Uyanırlar mı dersiniz? Hiç sanmam. Bildiklerini okuyacaklardır.
Medyaya baskı varmış… Olmadığını söyleyemem. Son Halifenin yurt
dışına kovulduğu 1924’ten beri basına baskı var. Baskı yok demek
yalan olur ama en az baskı bu devirdedir. En çok baskı ve zulüm ise
onların altın devrinde olmuştur.
M. Kemal, İsmet devirlerinde baskı yok muydu?
Onların altın çağında kanlı İstiklal Mahkemeleri vardı ve nice
vatandaş inanç, fikir ve görüşlerinden dolayı acımasızca idam
edilmişti. Onların altın çağında hapishaneler dünya gayyası
idi.
Onların altın çağında tek parti diktatörlüğü ve faşizmi vardı.
Onların altın çağında seçimler şöyle yapılırdı: Tek partinin oyları
matbaada basılır. Halk korku içinde kuyruğa girer, oylar sandığa
açık olarak atılır, sayım gizli yapılır, tek parti yüzde 99
kazanırdı. Onların demokrasisi…
Bendeniz bir gazeteci olarak inançlarımdan, düşüncelerimden, görüş
ve tenkitlerimden dolaylı tutuklandığım, ağır ceza mahkemelerinde
yargılandığım, zindanlarda süründürüldüğüm zamanlarda onlar
“Gazeteciler tutuklanıyor, basın hürriyetine darbe vuruluyor…” diye
feryat etmemişti. Aksine oh olsun demişlerdi.
1962’te Yeni İstiklal gazetesindeki “Zulümlerin en Alçakçası ve
Şenii Kanunların Gölgesinde Yapılandır” başlıklı yazımdan dolayı
tutuklandığım zaman, ellerimi bir hırsız ile birlikte kelepçeleyip
Sultanahmet adliyesinden yakındaki aynı ismi taşıyan hapishaneye
yayan olarak, parktaki halkın içinden geçirerek götürmüşlerdi.

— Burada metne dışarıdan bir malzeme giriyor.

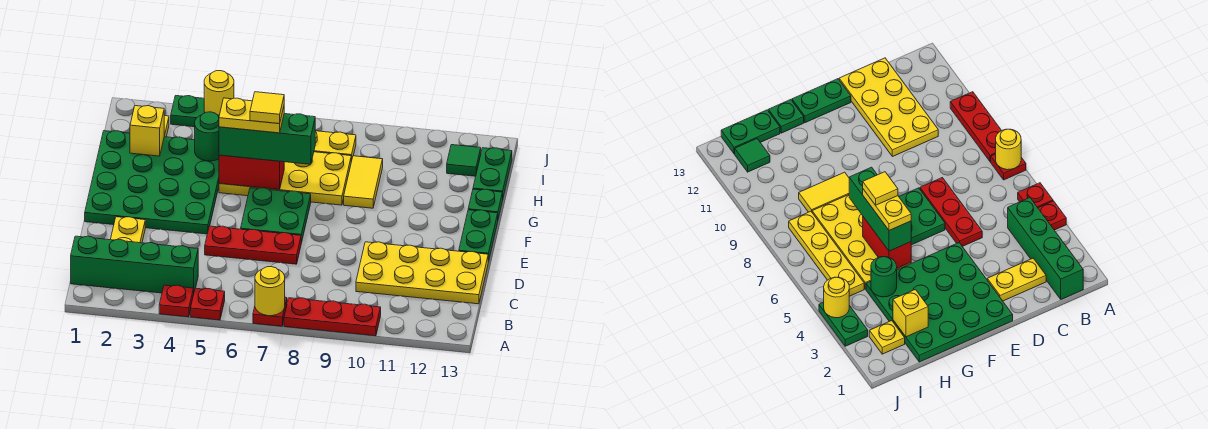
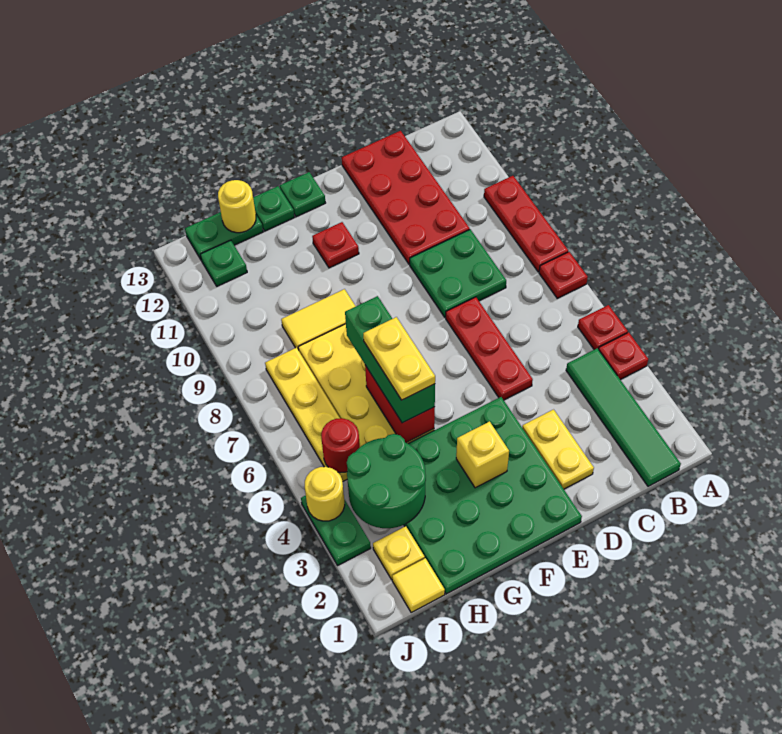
yellow round brick A7 level 2 -> yellow round brick H13 level 2
green brick B1:B4 level 1 -> green tile B1:B4 level 1
yellow plate C2:D2 level 1 -> yellow plate D2:D3 level 1
yellow plate C10:D13 level 1 -> red plate C10:D13 level 1
green plate E6:F7 level 1 -> green plate C8:D9 level 1
green plate E13:F13 level 1 -> green plate F13 level 1
none -> red plate F11 level 1
yellow tile G6 level 5 -> yellow tile I1 level 1
yellow brick H2 level 2 -> yellow brick F3 level 2
green round brick H4 level 2 -> green round brick H3:I4 level 2
none -> red round brick I5 level 2
green tile I12 level 1 -> green plate I12 level 1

1984’te atıldığım Sağmalcılar cezaevinin karantina bölümündeki
adaletsizlikleri hiç unutmuyorum.
Beni orada, taşradan adli tıbba muayeneye getirilen delilerin
bulunduğu koğuşa koymuşlardı.
O zamanki mevzuata göre cezam ağır hapis olmadığı için Şile
cezaevine naklimi istemiştim. Hakkım olduğu, gazeteci ve fikir
suçlusu (!) olduğum halde özel sevke izin vermemişler, beni bir
sabah canlı tabut cezaevi arabasında sevk etmişlerdi. Yirmi beş
kadar mahkûmduk. Bileklerimizi bir zincirle ve kilitle
kelepçelemişlerdi. Kilidin anahtarı, iki mühürlü kapalı bir zarf
içindeydi. Yirmi beş mahkûmun hepsini birden büyük bir “Sevk
Zinciri” ile bağlamışlardı. Bir kaza olsaydı kurtulamazdık.
Ceplerimizde hiçbir şey bırakmamışlardı. Yol boyunca ekmek ve su
vermemişlerdi. Hastalar ilaç kullanamıyordu. Mahkûm arabası, önünde
ve ardında eskortlar olduğu halde yıldırım hızıyla gidiyordu.
Sağmalcılar cezaevinde arabaya bindirilmemiz saatler sürmüştü.
Gerede’ye geldiğimizde akşam oluyordu.
Bendeniz gazeteci, yazar değil miydim? Benim basın hakkım yok
muydu?
Darbeci Kemalist generaller rejimi, Müslümanları birinci sınıf
vatandaş saymıyor muydu?
Bunca rezillikler ve zulümler çekmeme sebep olan yazılarımda hiçbir
suç yoktu. Bugün onlardan bin kat daha ağır tenkit yapanlara bir
şey yapılmıyor.
Sağmalcılar cezaevinde başıma gelen bir hadiseyi anlatayım: Deliler
koğuşunda kalıyordum ya, delinin biri jiletle birini yaralamıştı.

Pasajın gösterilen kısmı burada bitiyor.